- Date posted
- 5y
- Date posted
- 5y
I am seeing a doctor today... gonna ask to be put on Zoloft 😞
- Date posted
- 5y
I’m so sorry your OCD has attached to your relationship. This is very common for ocd sufferers and you are certainly not alone. Testing is a compulsion and will only make you less certain of your feelings, not more. As hard as it is to resist doing this, you must! It’s only going to fuel your obsession. Don’t beat yourself up so much for doing it already though! You fell into one of the most common ocd traps and we’ve all been there. It’s a sucky feeling but you’ve done no irreversible damage. Your relationship does not have to end because of ocd. Are you able to connect with an ocd specialist? Getting started with ERP can help you regain confidence and learn to tolerate this distress.
- Date posted
- 5y
Also: this is a good page to read to get a basis for ROCD: https://ocdla.com/rocd-relationship-ocd-myth-of-the-one-3665
- Date posted
- 5y
I’m gonna ask my doctor today if there’s any way to help me find one. I’m just nervous of my doctor judging me and telling me to end my relationship... bc I had that happen before 😞
- Date posted
- 5y
@Mandy7710 That’s common with people who have no professional understanding or training in OCD. Ask for a referral from your doctor, but don’t feel the need to go into details about your obsessions. Just say you’re struggling with obsessive thoughts and anxiety and after a little research you’d like to speak with an ocd specialist to see if they can help. Some doctors also may not have referrals to an ocd specialist and instead will send you to a general therapist who’s just as uninformed. I know I had to seek out an ocd specialty center in my area to get the right treatment. General practitioners and referrals from them got me no where.
- Date posted
- 5y
@pureolife 😞 I cry everyday about if I love my partner or not.... 😞 I am love him a lot... reading that what if I had actual doubts about him... I remember getting mad at him and saying things I didn’t mean... 😞 I still love kissing my partner.
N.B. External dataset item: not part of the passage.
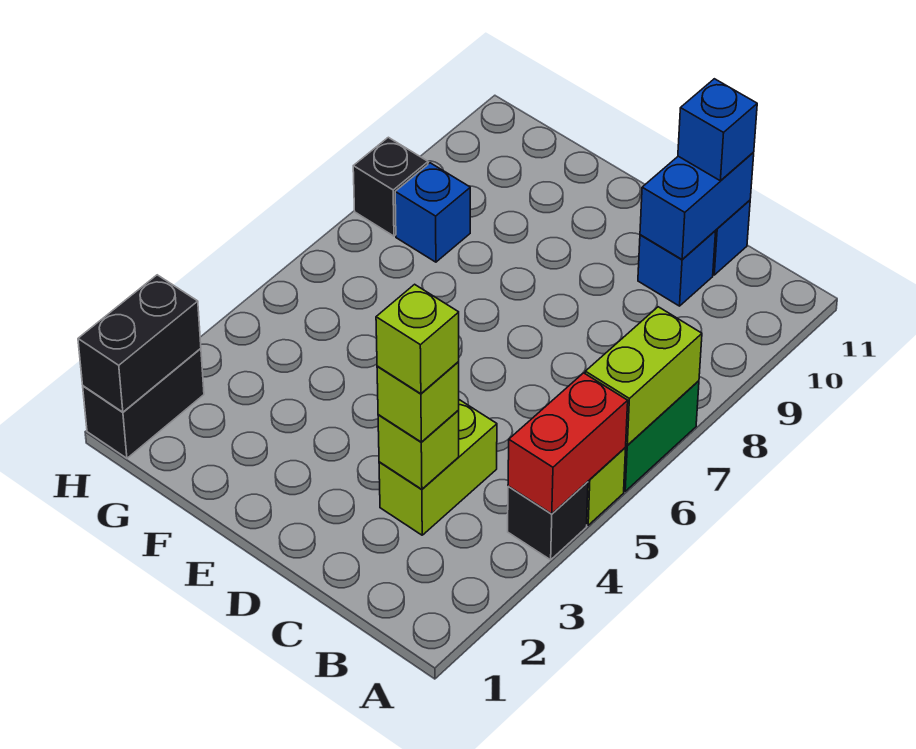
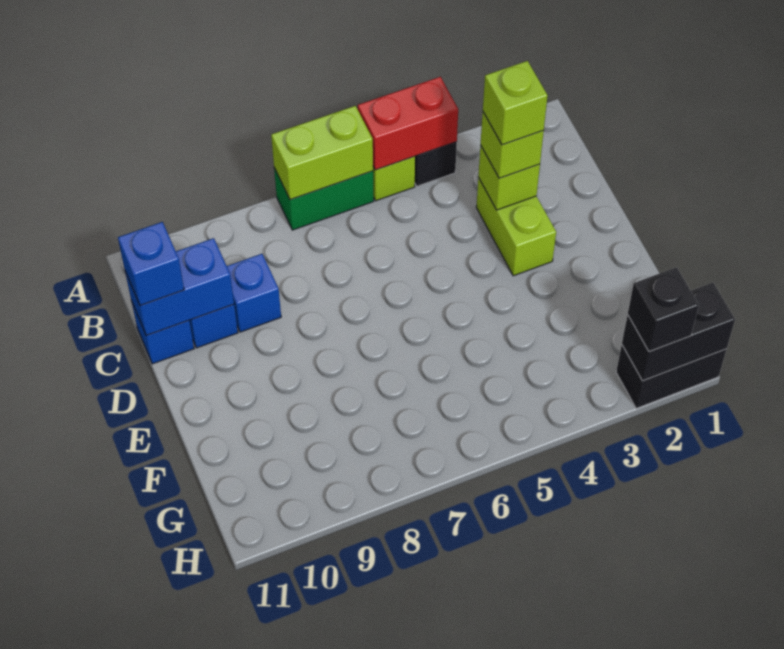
lime brick C3:C4 level 1 -> lime brick C3:D3 level 1
blue brick G8 level 1 -> blue brick C9 level 1
black brick H8 level 1 -> black brick H2 level 3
He’s seen me go through this before.. he knows I cuddle up to him bc I’m scared and stressed out... it’s so hard to ignore them... 😞😞 sometimes I don’t hear voices.... I always test myself a lot... been testing myself for 7 years straight... what if it really is me!?.. 😞😞 I don’t wanna new partner. I still love being around him... Yesterday I almost broke up with him but I ignored the urge... I’m worried what if I am with him for the wrong reasons... when I know I am with him bc I love him... but then I hear you don’t love him enough and you know that... just be friends with him.. you can move in without him... find a new partner... I’m scared to get help bc what if I find out it’s actually me!? 😖 I focused on his flaws way too much 😞
- Date posted
- 5y
@Mandy7710 This is definitely OCD. The what ifs, the testing, the constant rumination and anxiety, etc. is textbook OCD. Treatment can and will help you. I’m so sorry you’ve been dealing with this for so long! Do NOT break up with him. That is actually a compulsion (we often think breaking up and facing that devastation is better than dealing with this constant doubt and uncertainty and pain.) but with proper ocd treatment, you can leave to manage these thoughts and even have them dissipate over time with ERP. Can you use one of the therapists available through this app? I know some areas don’t have access to that feature, but if you do you’d know you’re getting the right help.
- Date posted
- 5y
@pureolife I am hoping to hear back from someone about that soon. I went to the doctors and got Zoloft. Right now I am freaking out about just being friends with him and it causing me to panic badly.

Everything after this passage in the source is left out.